Efficacy and Safety Study of Sorafenib to Treat Advanced Medullary Thyroid Carcinoma

Medullary Thyroid Carcinoma Clinical Trial

— SUMMIT  

Official title:

Randomized Double-blind Placebo Controlled Phase II Study to Evaluate the Efficacy and Safety of Sorafenib Treatment in Patients With Advanced (Recurrent, Persistent and/or Metastasizing) Medullary Thyroid Carcinoma

Clinical Trial Details — Status: Withdrawn

Administrative data

• NCT number: NCT01736878
• Other study ID #: EARL-2
• Secondary ID: 2011-006250-90
• Status: Withdrawn
• Phase: Phase 2
• First received: October 23, 2012
• Last updated: May 16, 2013
• Start date: October 2012
• Est. completion date: April 2013

Study information

• Verified date: May 2013
• Source: Eanm Research Ltd
• Contact: n/a
• Is FDA regulated: No
• Health authority: Germany: Federal Institute for Drugs and Medical DevicesAustria : Federal Ministry for Labour, Health, and Social Affairs
• Study type: Interventional

Clinical Trial Summary

The purpose of his study is to evaluate the efficacy and safety of Sorafenib versus placebo in subjects with locally advanced medullary thyroid cancer (MTC). The primary study objective is to compare the Progression-free Survival (PFS) of the Sorafenib treatment group with the placebo treatment group in patients with advanced MTC.

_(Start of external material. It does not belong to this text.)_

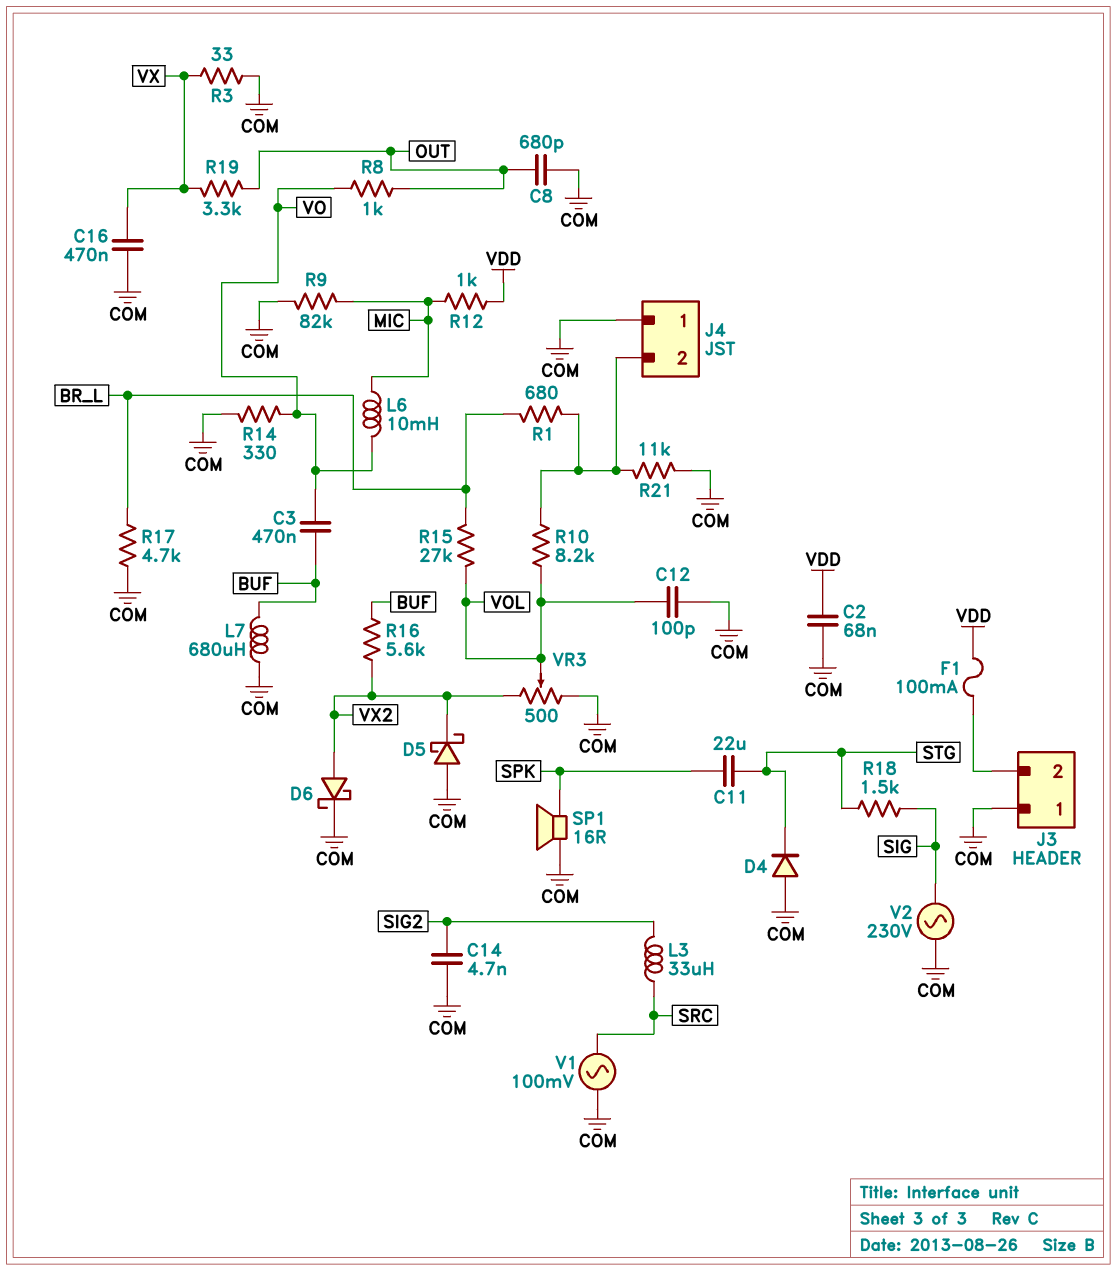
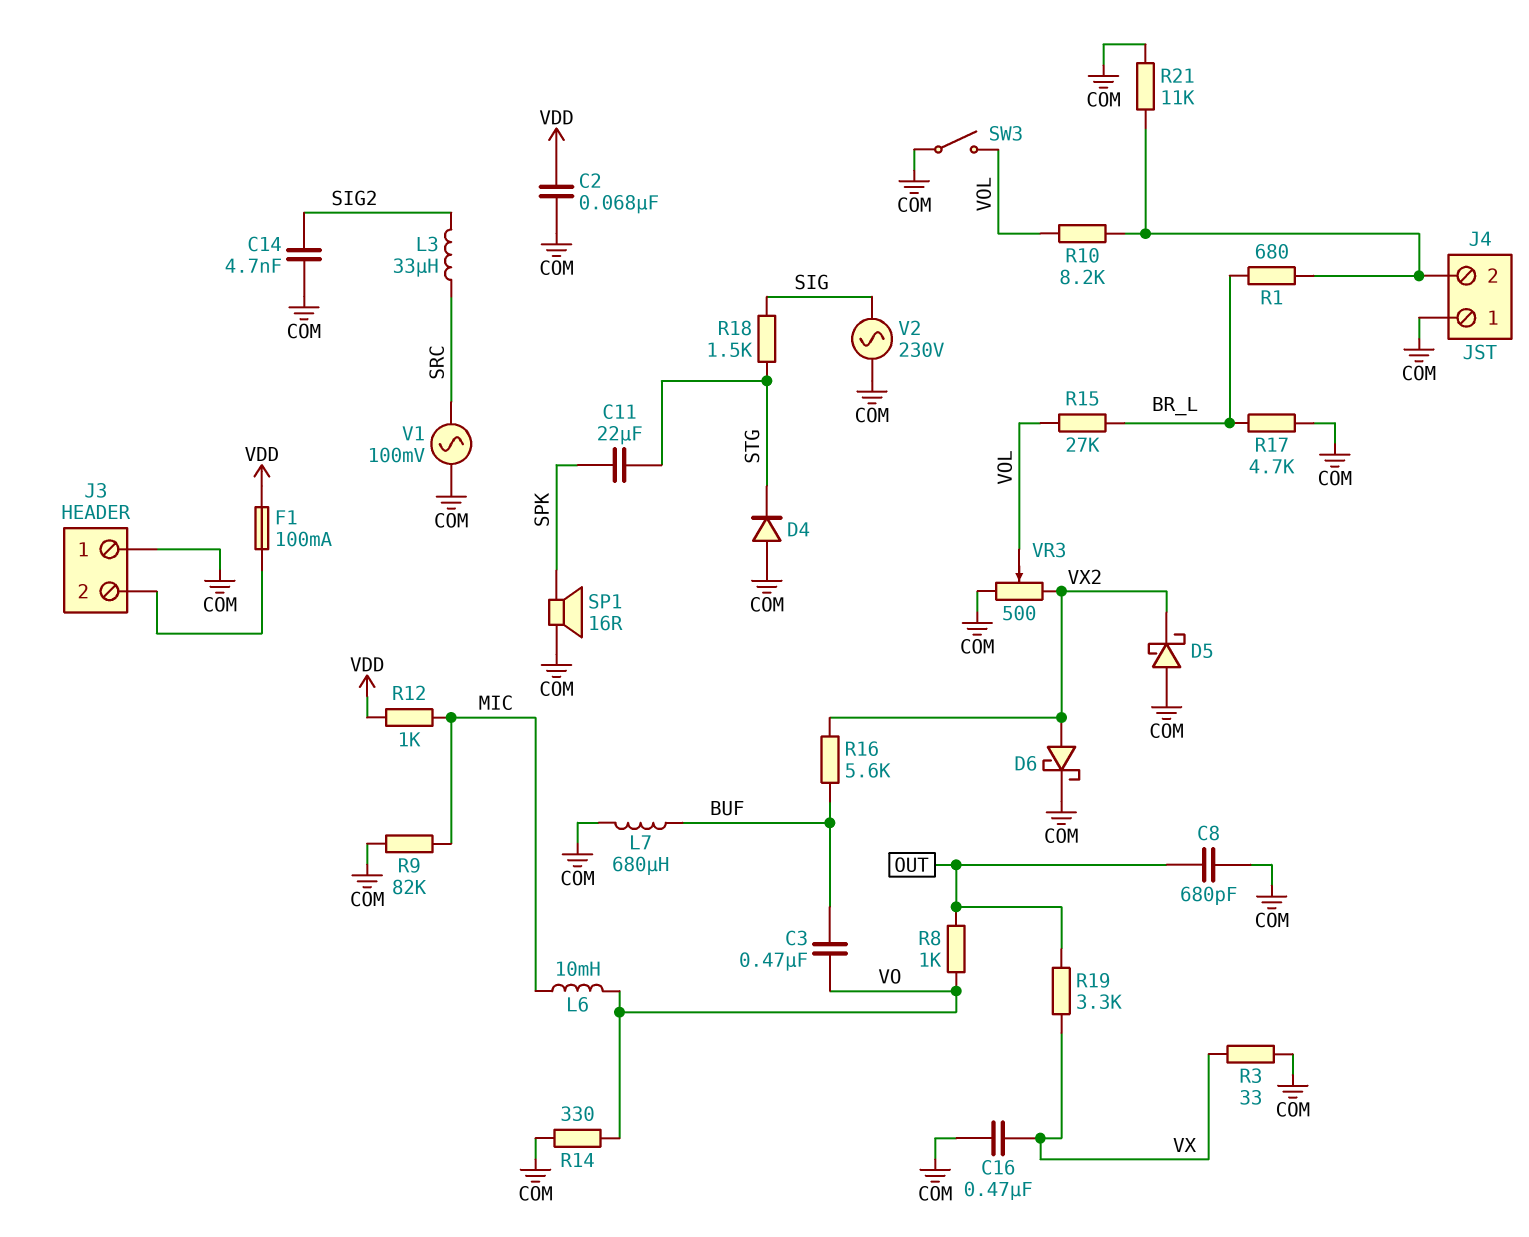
C12: 100pF (COM, VOL) -> none
SW3: none -> switch (COM, VOL)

Recruitment information / eligibility

• Status: Withdrawn
• Enrollment: 0
• Est. completion date: April 2013
• Est. primary completion date: April 2013
• Accepts healthy volunteers: No
• Gender: Both
• Age group: 18 Years and older

Eligibility

Inclusion Criteria:

• Inpatient or outpatient = 18 years of age

• Histologically confirmed medullary thyroid carcinoma

• Recurrent or persistent local disease and/or distant metastases

• No more than one prior line of systemic therapy

• Best available supportive care to control (endocrine) symptoms

• At least one defined lesion in CT or MRI evaluable for Response Evaluation Criteria in Solid Tumors (RECIST v1.1), or at least one defined lesion in CT or MRI not evaluable by RECIST in combination with elevated tumour markers

• Progression within previous 12 months

• Hb > 8g/dl, white blood cells (WBC) >3.000 cells/mm³ (ANC > 1.500 cells/mm³), platelets > 100.000 cells/mm³, bilirubin < 2mg/dl, alanine aminotransferase (ALT) and aspartate aminotransferase (AST) < 2.5 x upper limit of normal (ULN)

• Performance status: WHO = 2; Karnofsky index = 50%

• Sufficient renal function (creatinin <1.5 mg/dl and creatinin clearance > 30ml/min)

• International normalized ratio (INR) and partial thromboplastin time (PTT) < 1.5 x ULN

• No acute infections

• Staging studies (MRT or CT and Calcitonin or CEA) completed within four weeks of protocol randomisation

• Women of childbearing potential with negative serum pregnancy test

• Women and men of childbearing potential using adequate contraception

• Signed and dated written informed consent

Exclusion Criteria:

• Unresolved toxicity (i.e. neurotoxicity) attributed to any prior therapy higher than National Cancer Institute-Common Toxicity Criteria for Adverse Effects (NCI-CTCAE version 4) Grade 2 (excluding cases of alopecia)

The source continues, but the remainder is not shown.